One blustery spring day when I was about 12, my father asked my brother and me to take the manure spreader out and unload it on the fields. The manure spreader is a big wagon pulled behind a tractor. As you drive, a powered conveyor system pushes the wagon’s contents into steel beaters that spin rapidly, throwing wet, sloppy pig waste high in a big brown fan shape in every direction behind you.

You can spray half a ton of the stuff in about two minutes. When you’re a 12-year-old guy, this mechanical marvel represents the pinnacle of engineering achievement.

On this particular day, my brother drove the tractor and I sat on the fender next to him. Our load had been fermenting in a pile behind the barn for about two months. All went well on the first pass across the field, although the 30-knot headwind made us squint a bit. We reached the end of the field, cut power to the spreader, kicked the left brake, spun the tractor around 180 degrees, lined up for a return pass and turned the power back on.

Did I mention the headwind? At this point it became a tailwind. We were instantly engulfed in a slimy brown monsoon. We panicked.

My brother’s first instinct was to kick in the clutch, which simply stopped us from moving forward and made things worse. He quickly realized his mistake and made another by letting it go with a lurch, sending us careening wildly across the field because steering was now low on the priority list.

Arms and legs thrashed everywhere as we both fought each other for the controls, trying to shield our eyes and bumping heads while fumbling for the now-slippery power take-off lever between the pedals. Opening one’s mouth to speak was out of the question. By the time we got things shut off, we were full, and the spreader was empty.

Mom made us strip down on the porch. Dad eventually quit laughing and made us wash the tractor.

That was the day I learned a valuable lesson about personal risk management. My brother and I hadn’t properly assessed the situation ahead of time or considered the possibility of anything going wrong. Had we done so, we might have driven a different path that didn’t put the wind behind us, worked out emergency procedures to delegate tasks and prepare for rapid shutdown, spent more time becoming proficient with the tractor’s controls and worn rain gear.

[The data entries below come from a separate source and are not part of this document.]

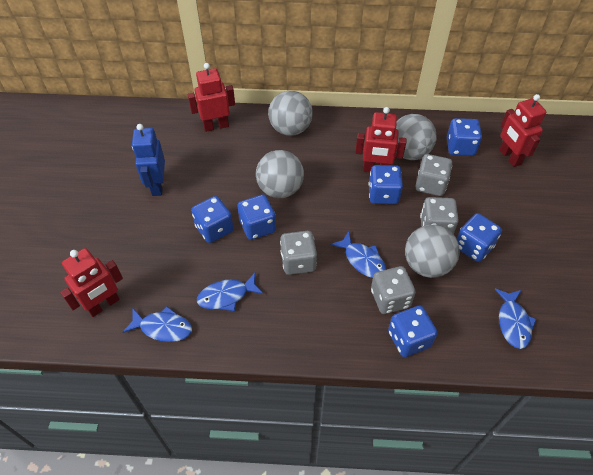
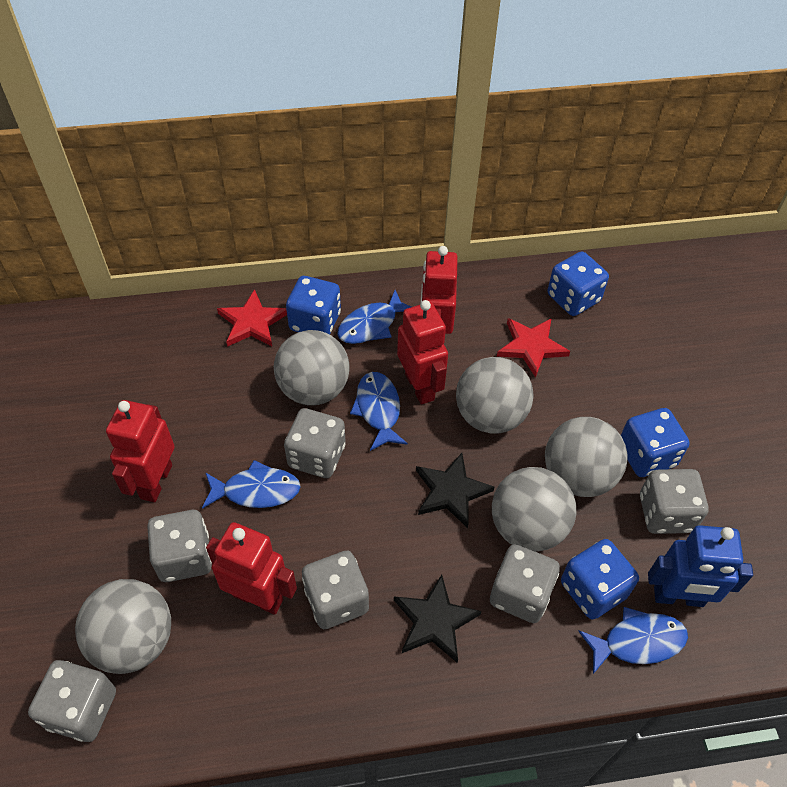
black star: 0 -> 2
blue dice: 6 -> 4
grey ball: 4 -> 5
grey dice: 4 -> 6
red star: 0 -> 2

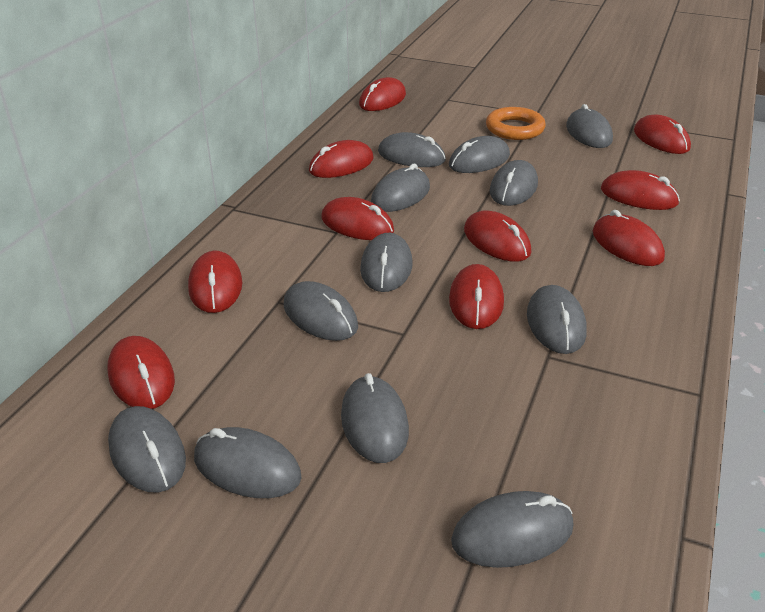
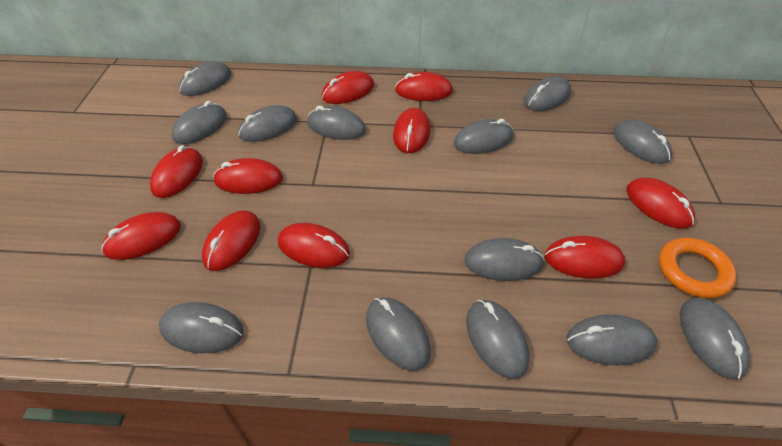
grey mouse: 12 -> 13

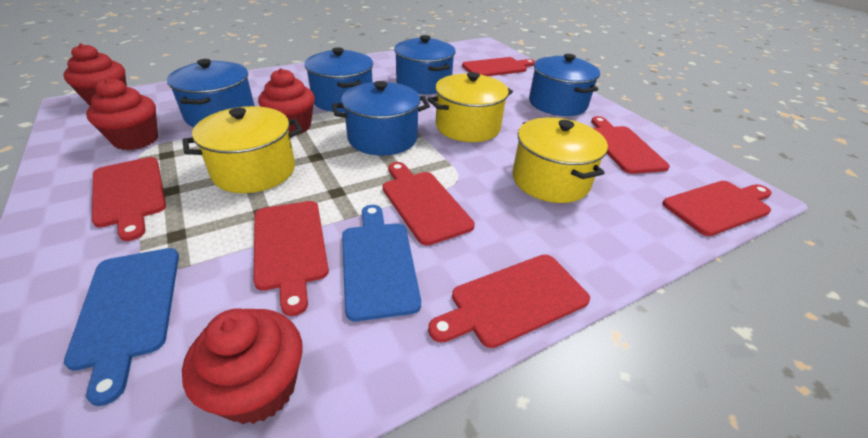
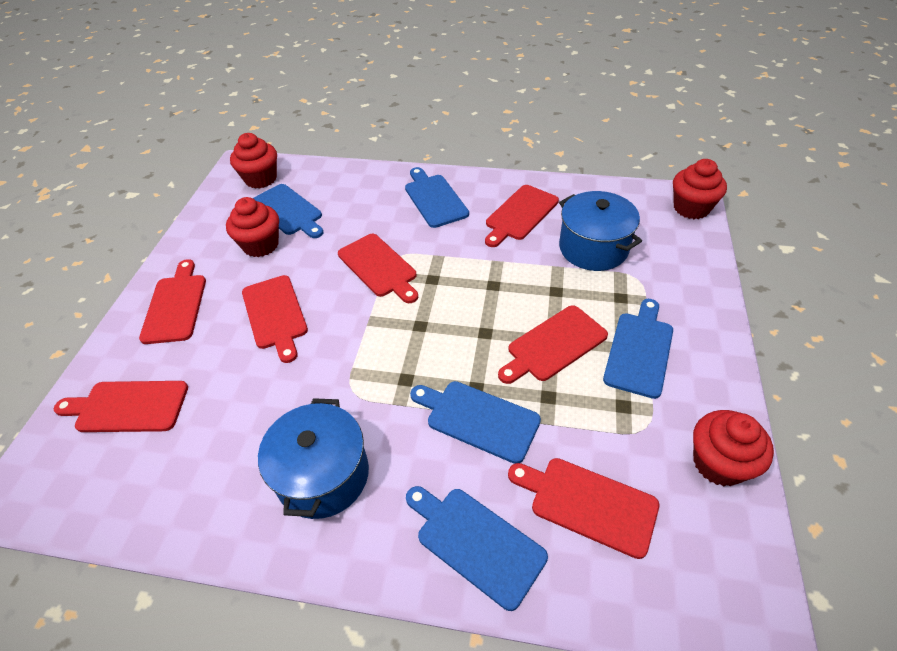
blue cutting board: 2 -> 5
blue pot: 5 -> 2
yellow pot: 3 -> 0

Instead, we smugly headed for disaster, confident in our abilities and worry-free because nothing had ever gone wrong before.

So far in fiscal year 2004, Air Combat Command has lost 14 of its members to mishaps. Most of those could have been prevented if people had applied PRM principles and thought things through before proceeding. People don’t wrap cars around trees because they think they’re poor drivers; they do it because they think they have everything under control and find out too late that they don’t.

My father didn’t call it PRM, but he summed it up simply: What is the cost of being wrong? Take a look at the whole picture when you’re doing something risky, and consider the cost if something unforeseen happens or you’re not as good as you think you are.

If you’re not willing to pay that bill, look for ways to do it smarter so the cost goes down. Take it from me: Sometimes that bill isn’t what you think it is.